A small detachment of Polish and Bulgarian soldiers come under siege in Iraq in 2004, in Karbala, showing at the Kinoteka Festival.
Taking place in Iraq, 2004, after the fall of Saddam Hussein, Karbala is a war film with a dual narrative. Newly assigned to a detachment of Polish and Bulgarian soldiers, private medic Kamil Grad (Antoni Królikowski) is charged with failure to come to a wounded soldier’s aid and failure to obey an order. Meanwhile, the detachment is posted to Karbala, a holy city to Shi-ite Muslims and come under siege in the city hall to 5000 Iraqi rebels. They held the city hall for three days without any loss of life. This episode, kept secret for ten years, was the largest battle that Polish soldiers had participated in since World War II. It’s a very tattered Polish flag that flies over the city.

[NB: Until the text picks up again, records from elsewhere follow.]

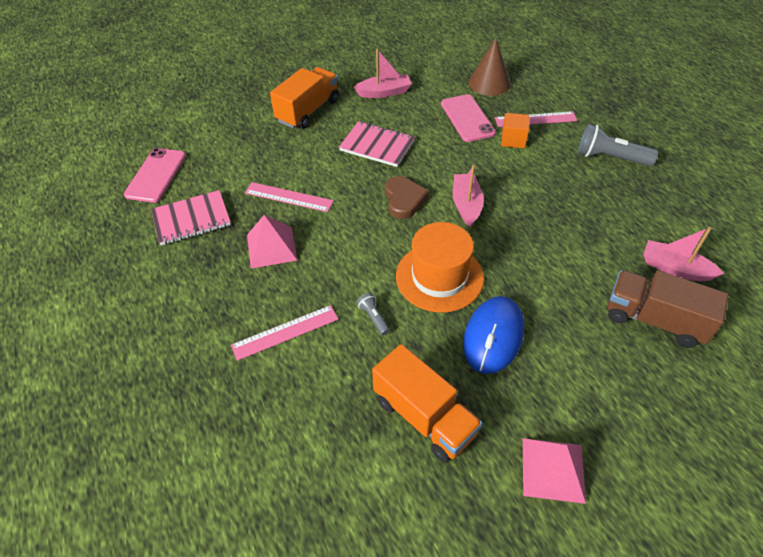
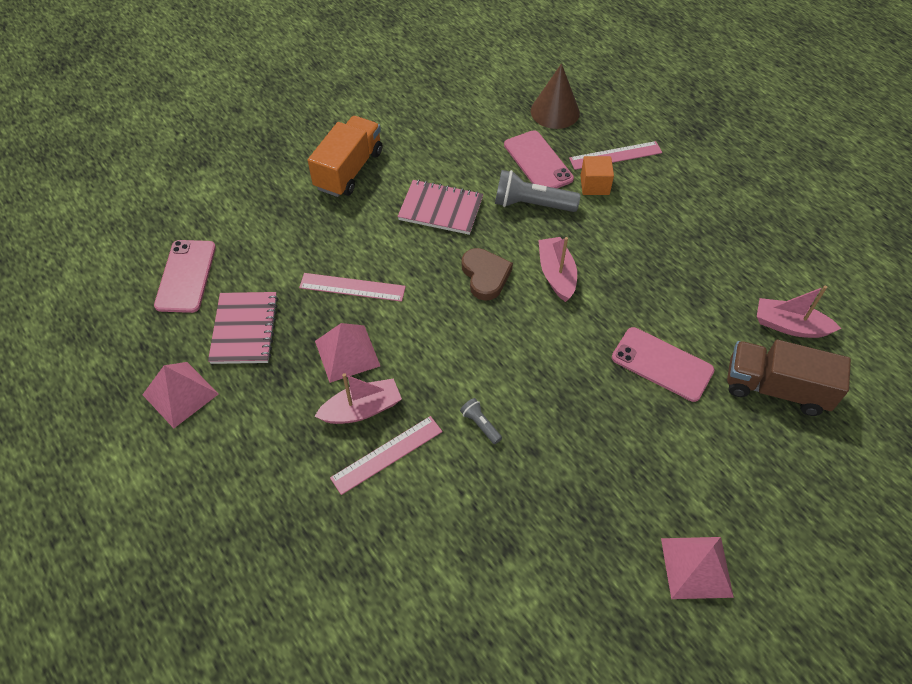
camera: 10 degrees left, 5 degrees up
(125, 263) = (180, 394): none -> pink pyramid
(191, 219) = (245, 329): pink notebook -> pink notebook turned 60 degrees counterclockwise
(384, 92) = (434, 136): pink boat -> pink boat (362, 409)
(424, 417) = (556, 530): orange truck -> none
(439, 277) = (543, 367): orange hat -> none
(493, 336) = (612, 429): blue mouse -> none
(549, 287) = (662, 364): none -> pink phone
(610, 157) = (705, 197): grey flashlight -> grey flashlight (531, 204)

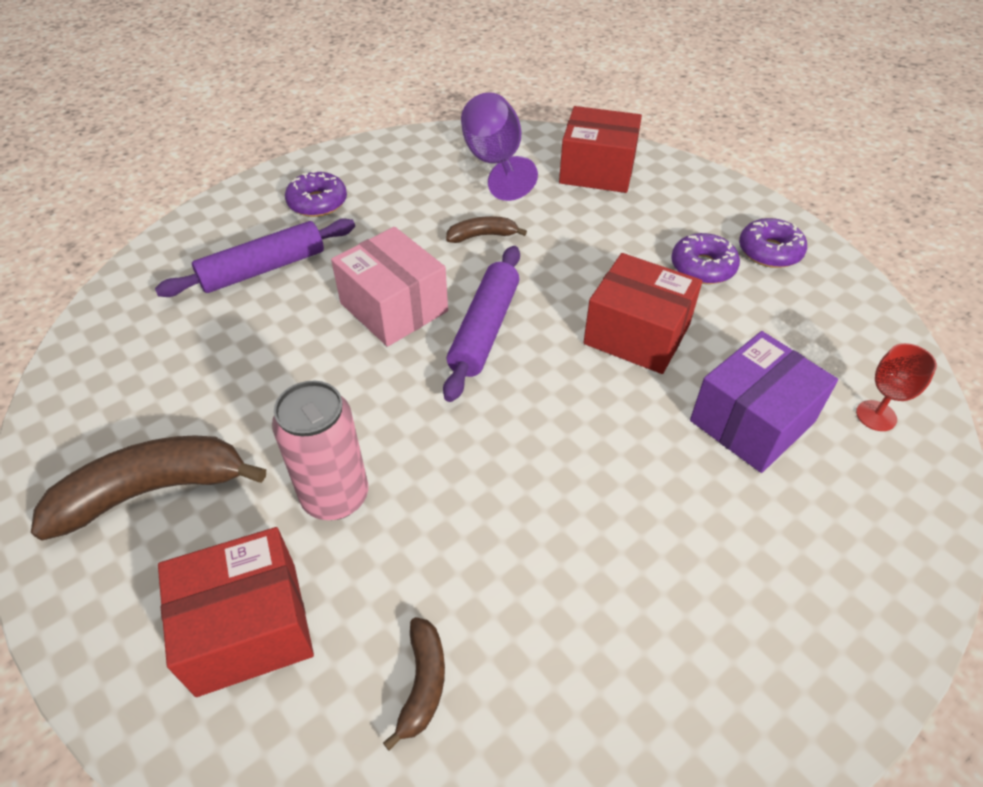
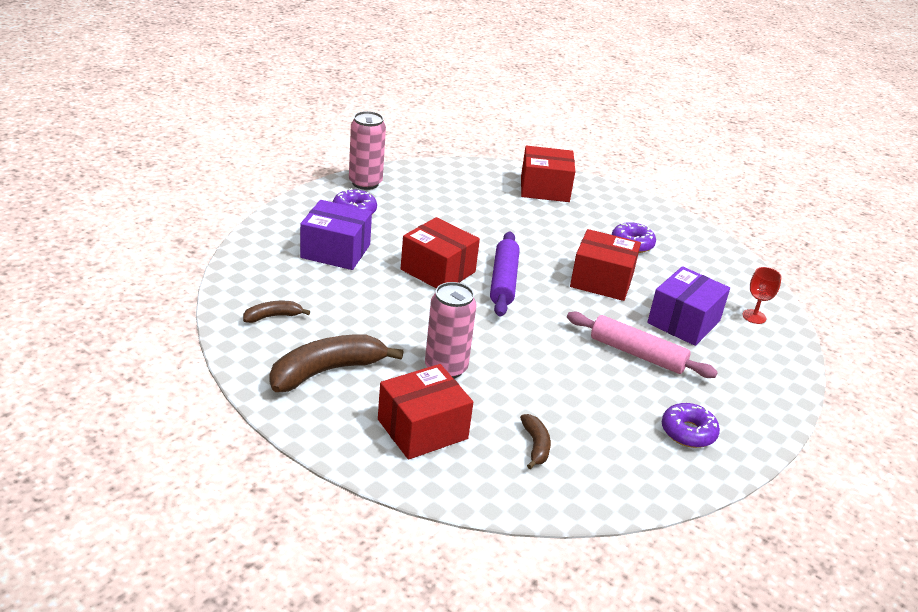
camera: 15 degrees left, 15 degrees down
(263, 269) = (335, 251): purple rolling pin -> purple box
(351, 159) = (365, 183): none -> pink can
(394, 307) = (438, 271): pink box -> red box
(482, 236) = (480, 229): brown banana -> brown banana (273, 316)
(495, 163) = (471, 184): purple goblet -> none
(657, 485) = (637, 354): none -> pink rolling pin
(769, 251) = (672, 234): purple donut -> purple donut (688, 432)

Karbala, a second feature by Krzysztof Łukaszewicz (following 2010’s Lincz, which I haven’t seen. It’s along similar lines to English-language treatments of the Iraq conflict (though made with a much lower budget) and isn’t diminished by the comparison: it’s tightly made, with the many battle sequences suitably gruelling and quite bloody in places. Although it’s a Polish/Bulgarian coproduction, the emphasis is definitely on the Polish soldiers, with most of the dialogue in that language plus some English. While it’s not hard to see how Kamil’s story will dovetail with the main narrative, it still works.
Karbala shows on 9 April at 4.10pm at the Regent Street Cinema, London, as part of the 14th Kinoteka Polish Film Festival. Further UK showings and distribution are to be confirmed.